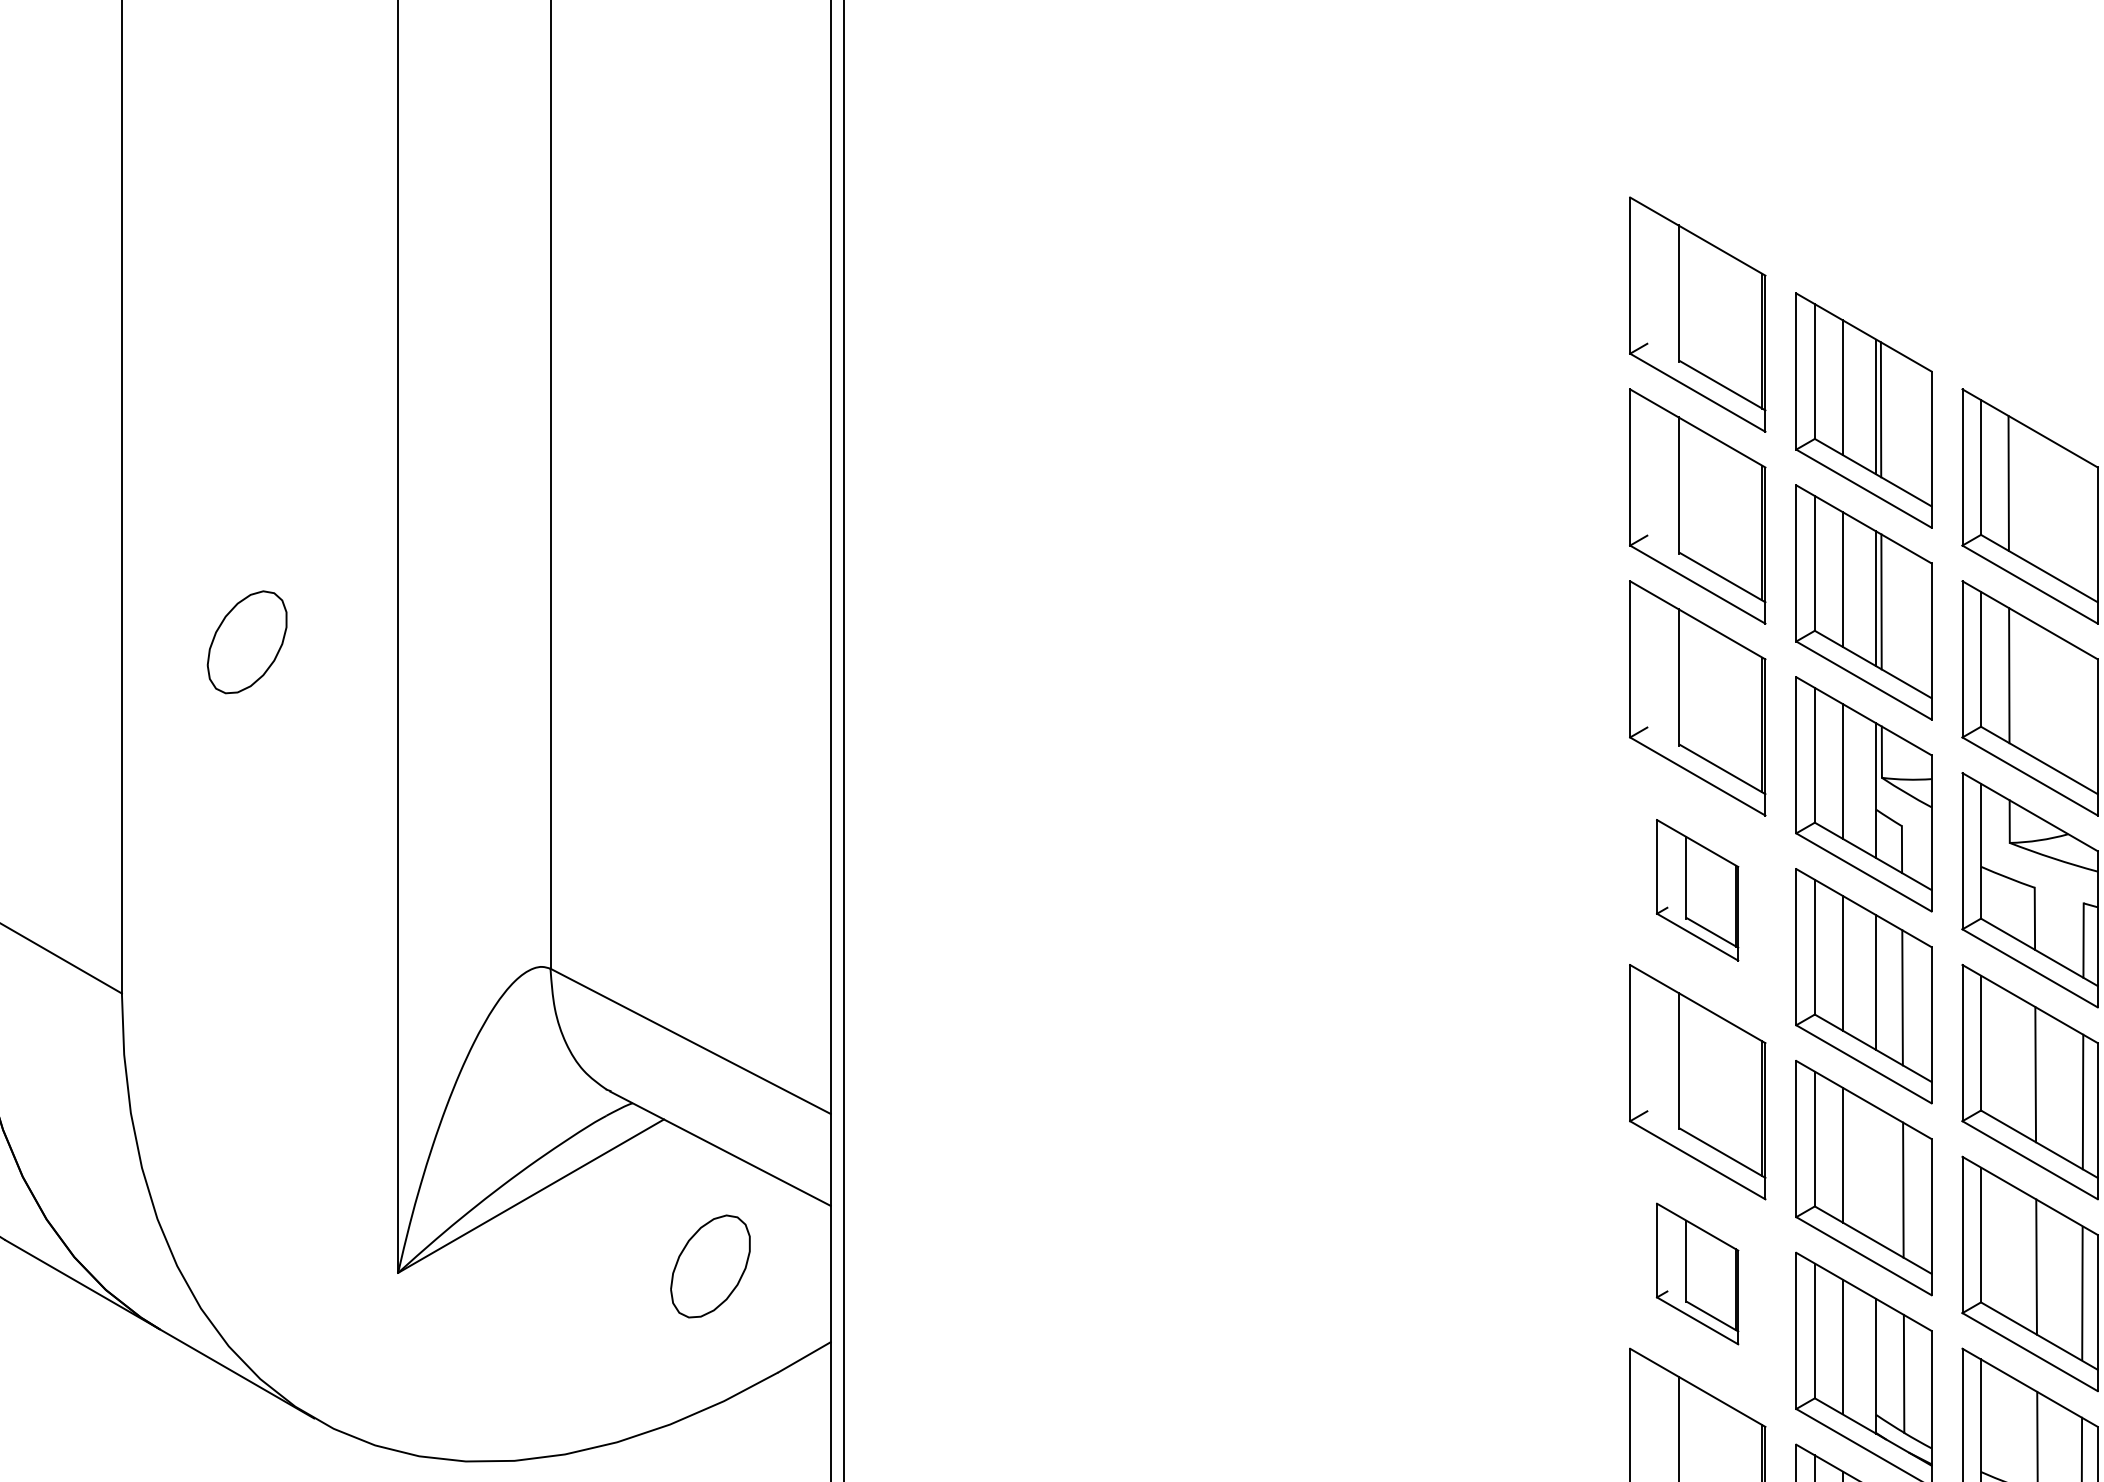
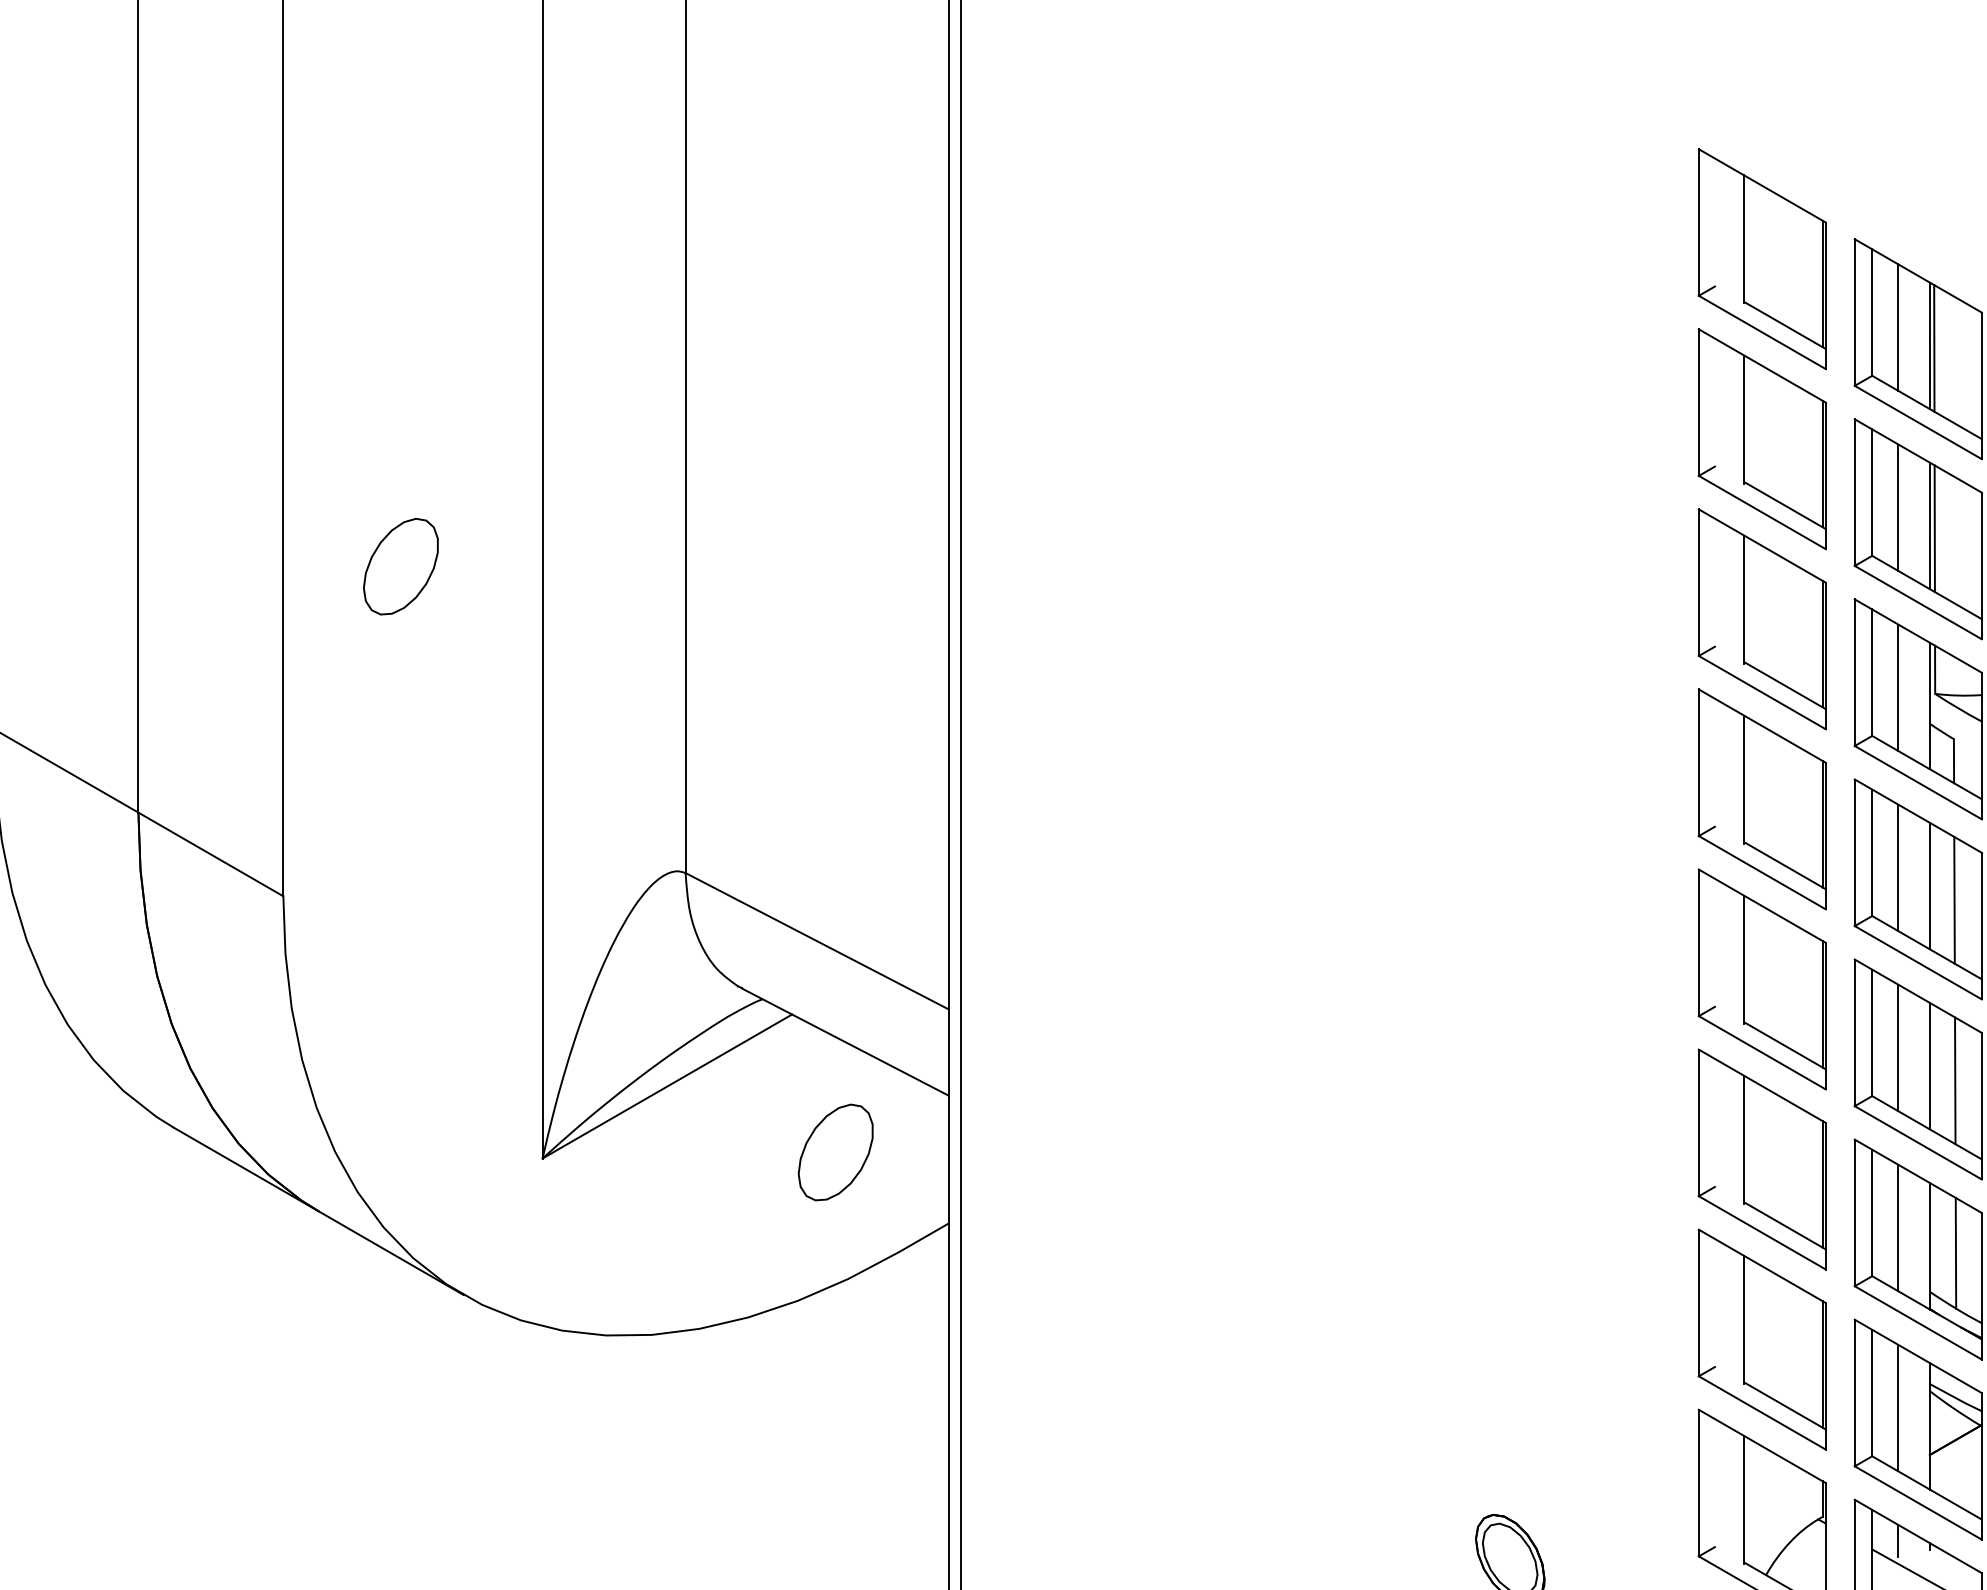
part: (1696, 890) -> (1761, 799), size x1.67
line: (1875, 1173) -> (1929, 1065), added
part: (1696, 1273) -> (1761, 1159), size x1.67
======
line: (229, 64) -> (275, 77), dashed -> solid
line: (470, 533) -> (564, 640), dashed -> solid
======
#### [ASSIGNED TASK]
Looking only at the data above, say how many of its lines contain the string "part", and nothing more.

#### [YOUR SOLUTION]
2